In order words, the looming CBA war that everyone expects will cost us all at least one full year of NHL hockey will be fought over $435 million per year, less than 1% of the combined net worth of less than two-thirds of NHL owners, probably closer to half or even a quarter of a percent were we to know every owner's true net worth. But the fight is even narrower than $435 million per year -- with Forbes reporting that NHL clubs claim a collective operating loss of a little over $120 million for the 2002-2003 season (that's operating income, which is not the true bottom line, and no one believes that includes many ancillary sources of income like arena concession sales or luxury box revenue), the CBA war is really about shifting about $300 million in earnings from the nearly eight hundred (mostly) millionaire players to the hundred or so hundred-millionaire or billionaire owners, instead of those hundred or so supposedly savvy business people finding a less contentious and ruinous way of reducing their losses (if they are indeed suffering losses in the first place).

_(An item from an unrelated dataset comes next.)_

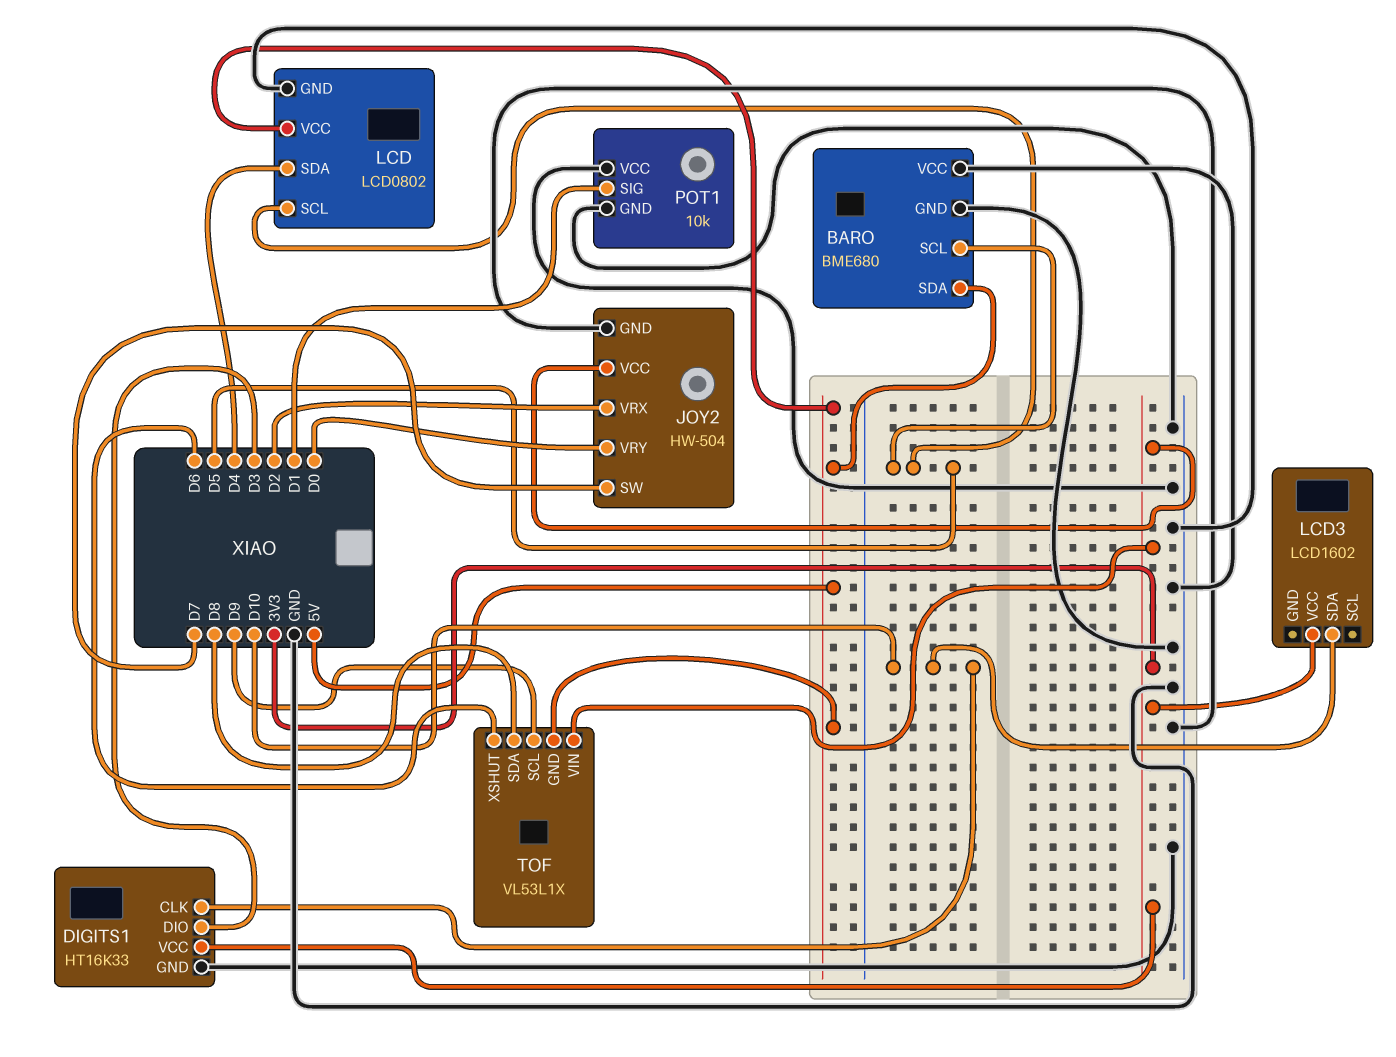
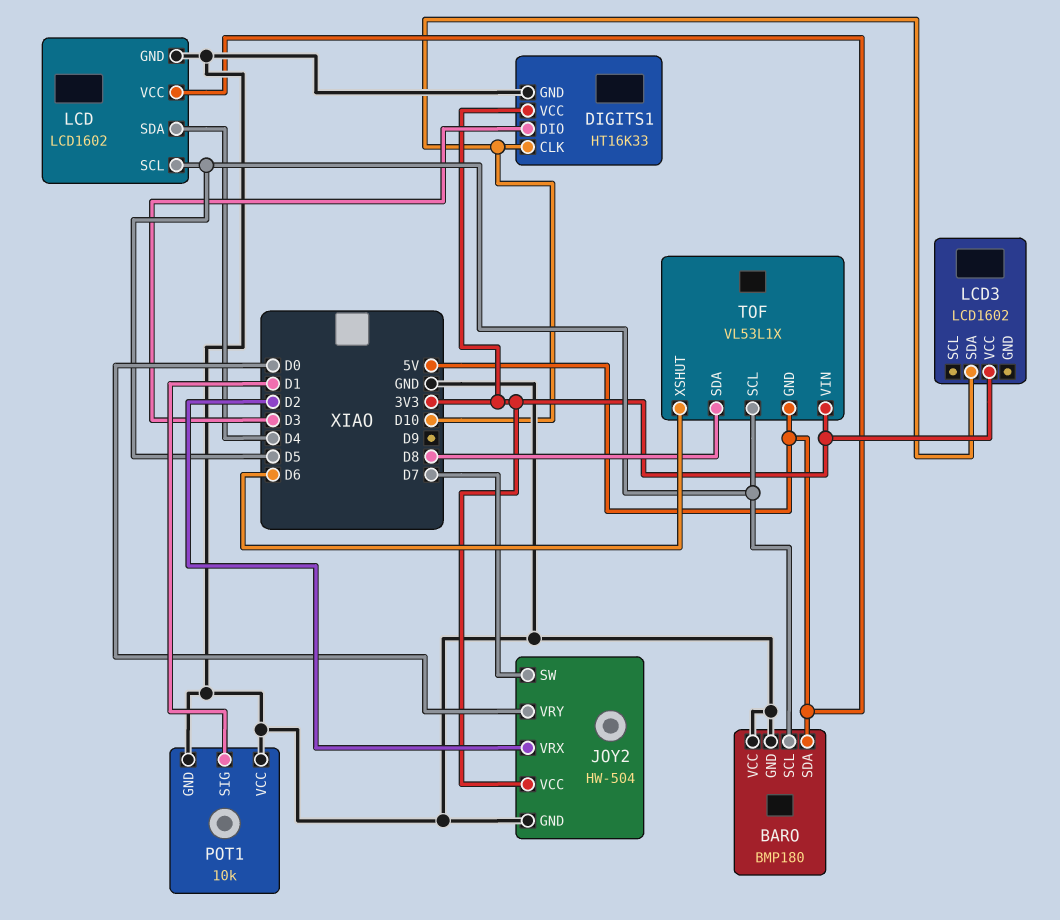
BARO: BME680 -> BMP180
LCD: LCD0802 -> LCD1602
TOF pin SCL: D9 -> D5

[Disclaimer: I am just a fan, not a journalist. I did not do any investigative reporting to turn up any information in this article. All I did was look it up on publicly avaibable web sites. The veracity of the information in this article is only as good as the veracity of those on-line sources. While some numbers may be arguable, as the Forbes numbers often are, the intent of the article is to get you in the right ballpark, and I don't believe any of the figures presented are inaccurate in that sense, regardless of the source.